Three-dimensional stability analyses of intense atmospheric vortices with secondary circulations

The classical approach of analyzing linearized dynamics of small perturbations to vortices has yielded substantial insight into the behavior of intense atmospheric vortices, helping to explain such phenomen as multiple vortex formation in tornadoes and rapid inner-core structure change in hurricanes. The vast majority of these studies, however, have been applied to essentially two dimensional perturbations to two-dimensional vortices. In some studies, three dimensional perturbations have been considered, but the basic-state vortices were homogenous in the vertical direction.
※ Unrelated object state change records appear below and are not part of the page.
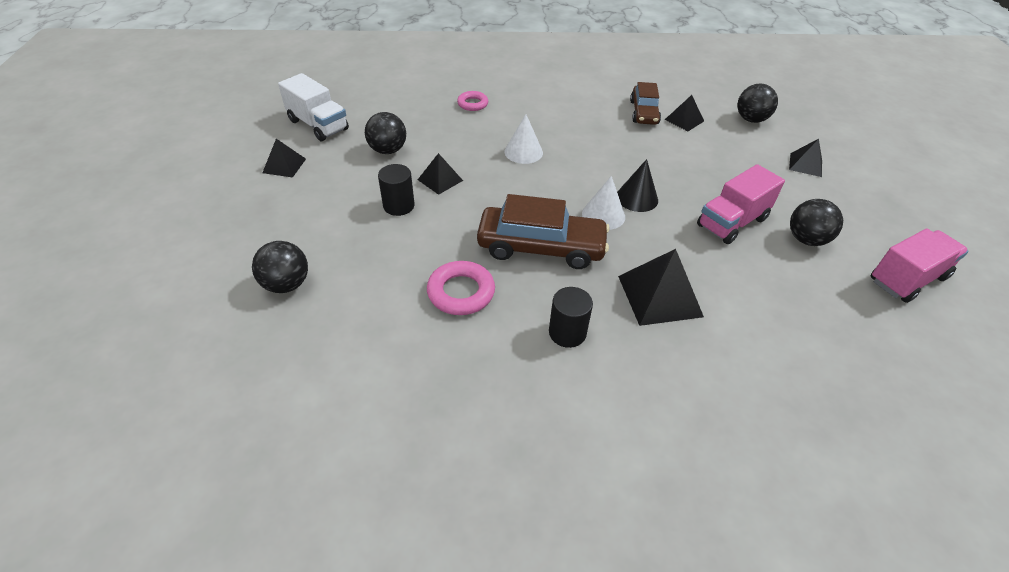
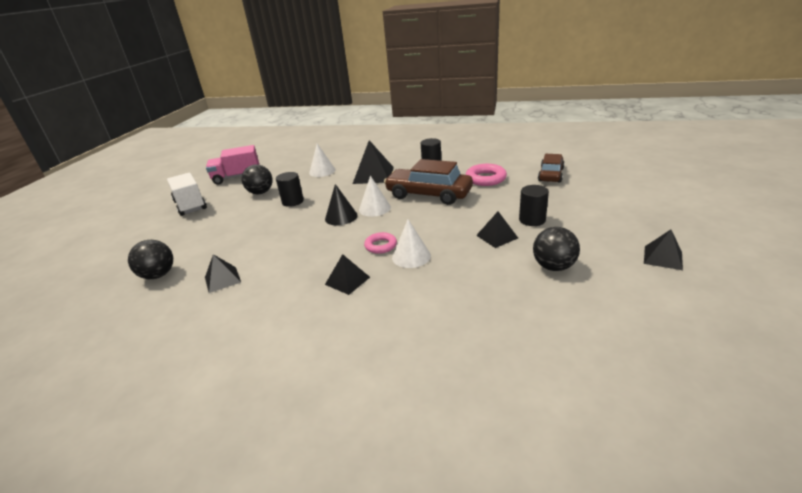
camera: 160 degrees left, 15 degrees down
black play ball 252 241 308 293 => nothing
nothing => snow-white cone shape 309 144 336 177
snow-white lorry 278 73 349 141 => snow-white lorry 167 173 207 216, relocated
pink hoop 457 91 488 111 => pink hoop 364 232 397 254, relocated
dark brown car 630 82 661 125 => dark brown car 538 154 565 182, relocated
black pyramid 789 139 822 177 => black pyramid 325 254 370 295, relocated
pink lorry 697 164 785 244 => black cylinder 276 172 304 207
Intense atmospheric vortices of all types are not homogenous along their vertical axis, but rather have considerable variation of their wind and density fields with height. Furthermore, their interaction with the surface leads to the development of a swirling boundary layer which gives rise, especially in the cases of tornadoes and hurricanes, to a substantial secondary circulation which plays a crucial role in the formation and maintenance of the inner core structure of the vortex. With these facts in mind, we have developed a methodology that allows for the linearized stability analysis of truly three dimensional (but axisymmetric) intense atmospheric vortices with realistic wind and density profiles. The methodology also allows for the inclusion of the secondary circulation. We will present the results of stability analyses of idealized hurricanes, hurricane wind fields generated from mesoscale models, and tornado-like wind fields generated from simple numerical models.